Chairman of the Constitutional Tribunal of Myanmar
- In office 30 March 2011 – September 2012

Personal details
- Born: 23 January 1952 (age 74) Kani, Sagaing Division, Burma
- Parents: Ba Thu (father); Tin Aye (mother);
- Alma mater: Defence Services Academy

Military service
- Allegiance: Myanmar
- Years of service: 1974–?
- Rank: Major general

= Thein Soe =

Burmese military general (born 1952)

Thein Soe (သိန်းစိုး; born 23 January 1952) is a former major general in the Myanmar Armed Forces and the incumbent chairman of the Union Election Commission.

==Early life and education==
Thein Soe was born on 23 January 1952 in the town of Kani, Sagaing Division, Burma (now Myanmar), to Ba Thu and Tin Aye.

==Career==
He graduated from the 16th intake of the Defence Services Academy (DSA) and re-enlisted on 31 December 1974. He served in various ranks as an army officer, rising to the rank of major-general, serving as a military judge advocate-general, and later as deputy chief justice of the Supreme Court. He was also a member of the commission that drafted the 2008 Constitution.

Thein Soe was appointed as the inaugural chairman of the Union Election Commission (UEC) on 8 March 2010. He courted significant controversy during his term as chairman, for barring international media and foreign observers from covering the 2010 Myanmar general election, the country's first election in 20 years since the 1990 Myanmar general election. The National League for Democracy and other pro-democracy parties ultimately boycotted the election, citing unfair electoral laws and oversight. Under Thein Soe's leadership, the UEC approved the political party registration for the pro-military Union Solidarity and Development Party (USDP), despite USDP's violation of electoral laws which bar civil servants and state resources from being involved in party politics. In February 2011, he stepped down from the UEC, after receiving a promotion as chairman of the Constitutional Tribunal of Myanmar. He resigned from that post in September 2012.

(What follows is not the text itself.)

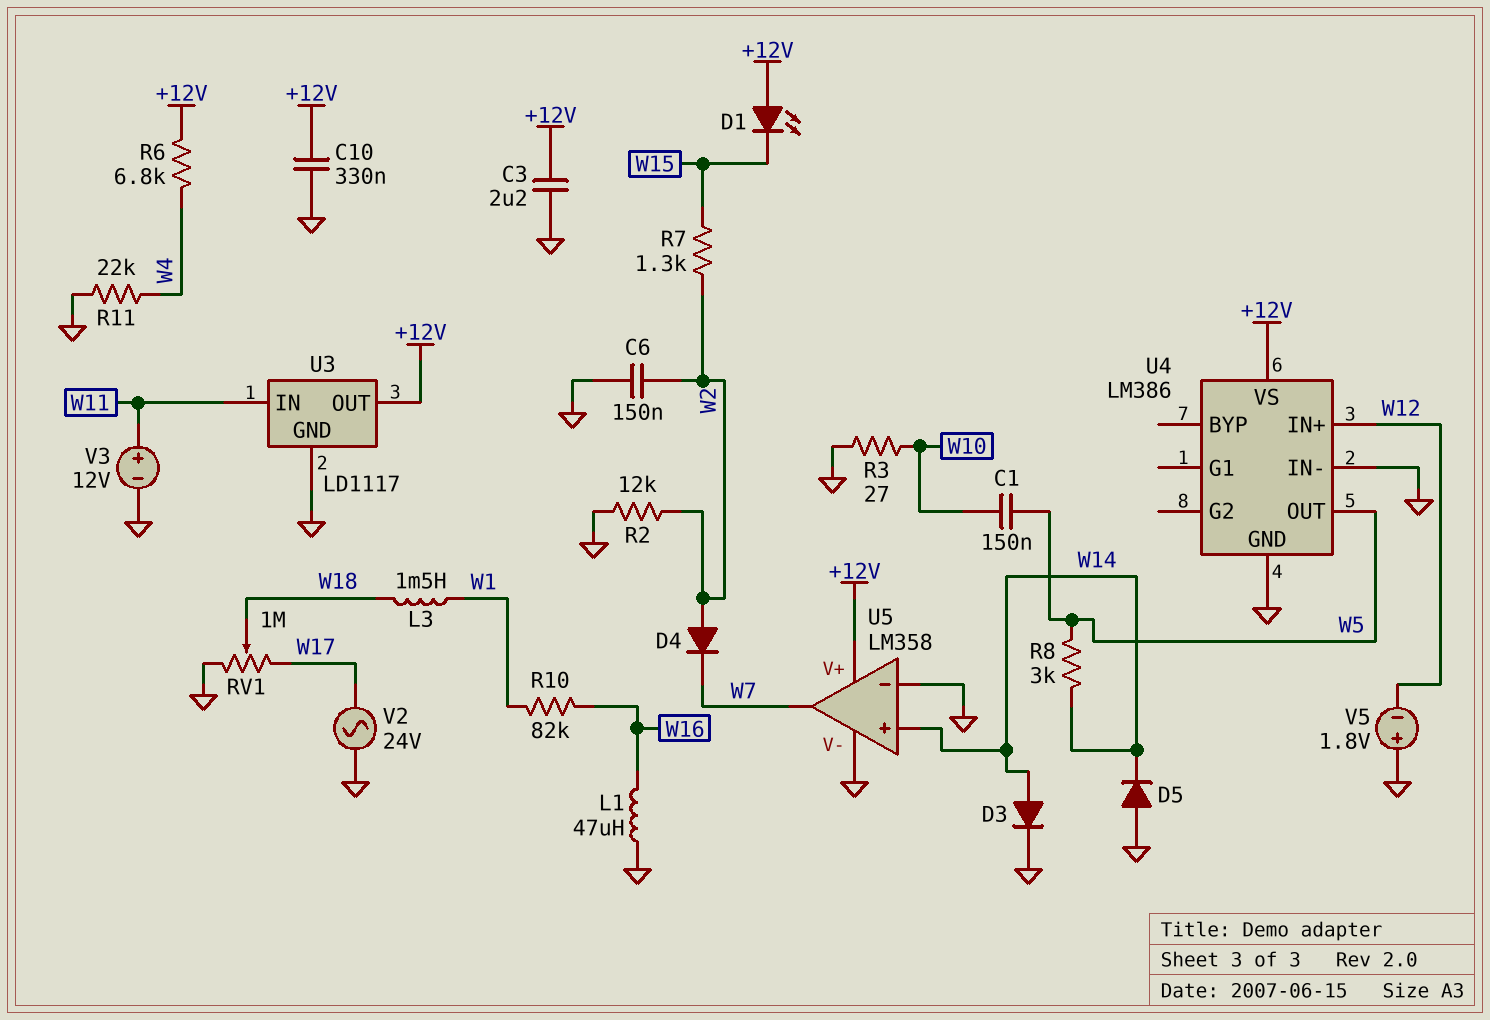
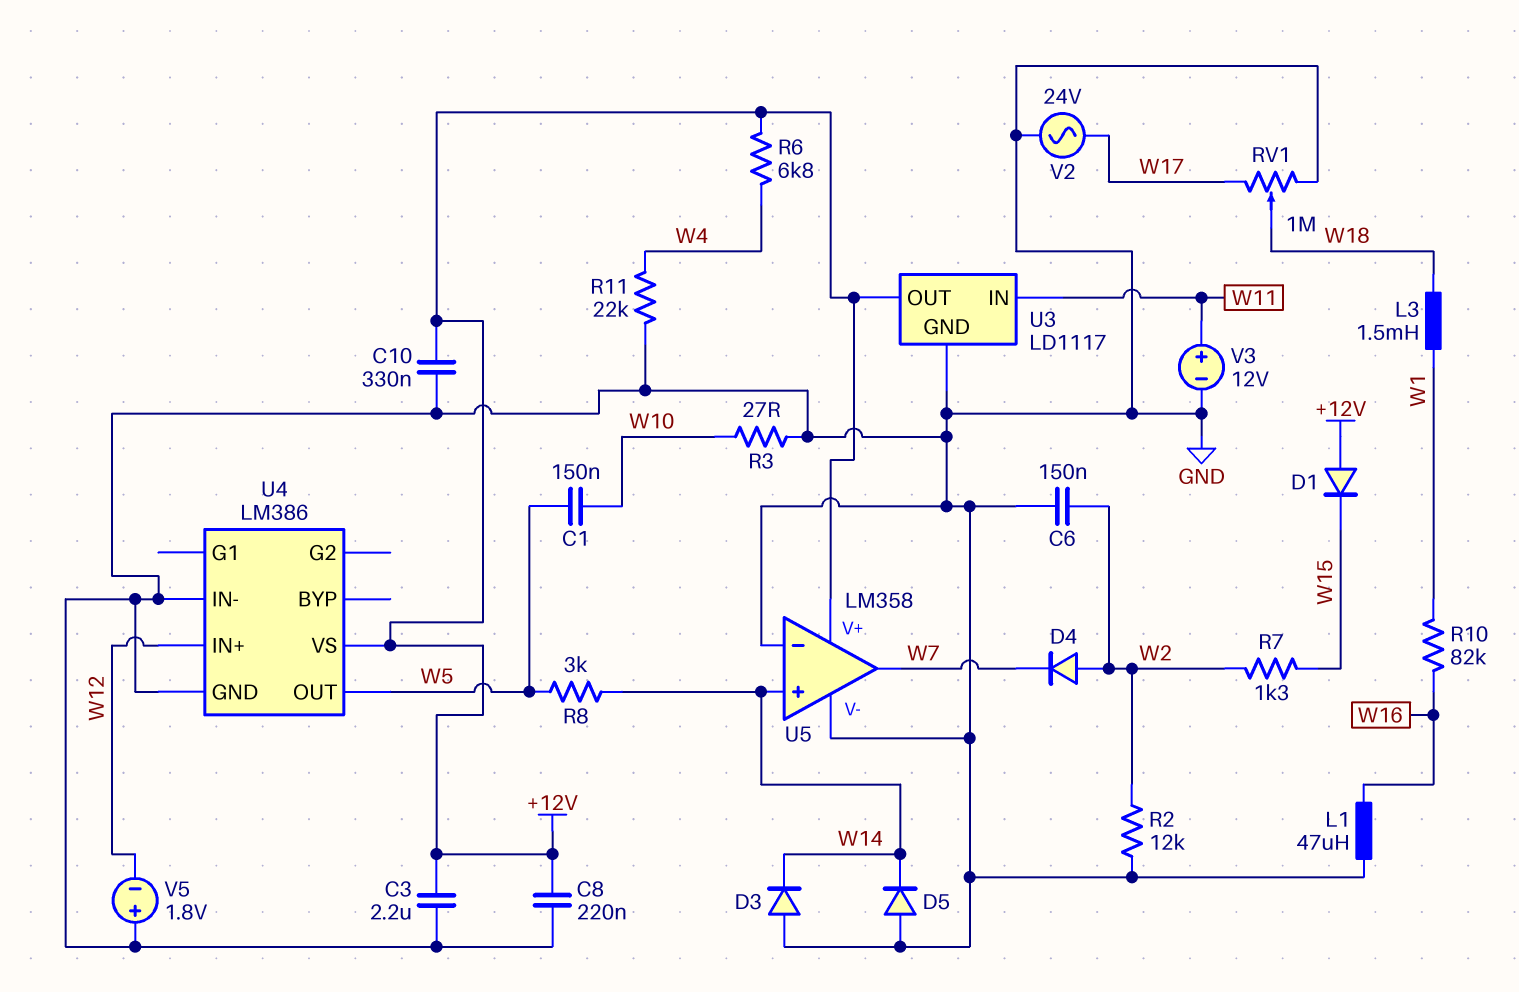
C8: none -> 220nF (+12V, GND)
D1: LED (A +12V, K W15) -> diode (A +12V, K W15)
D3: diode (A W14, K GND) -> diode (A GND, K W14)

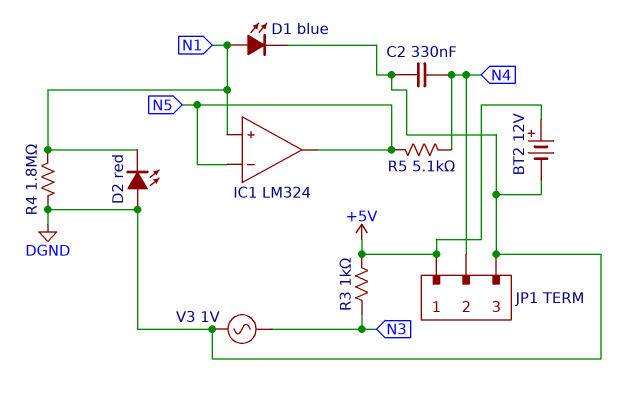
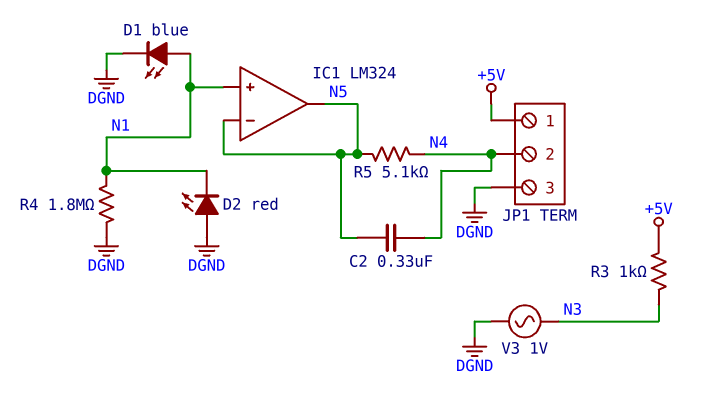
BT2: 12V (plus +5V, minus DGND) -> none
C2: 330nF (DGND, N4) -> 330nF (N4, N5)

Following the 2021 Myanmar coup d'état, the State Administrative Council, the military regime, re-appointed Thein Soe to chair the UEC on 2 February 2021.

== Sanctions ==
On 31 January 2022, the United Kingdom imposed sanctions against Soe and two other individuals in Myanmar "for their involvement in undermining democracy and the rule of law" and being "responsible for disregarding the Myanmar election results in November 2020 and supporting unsubstantiated claims of electoral fraud in an attempt to legitimise the coup."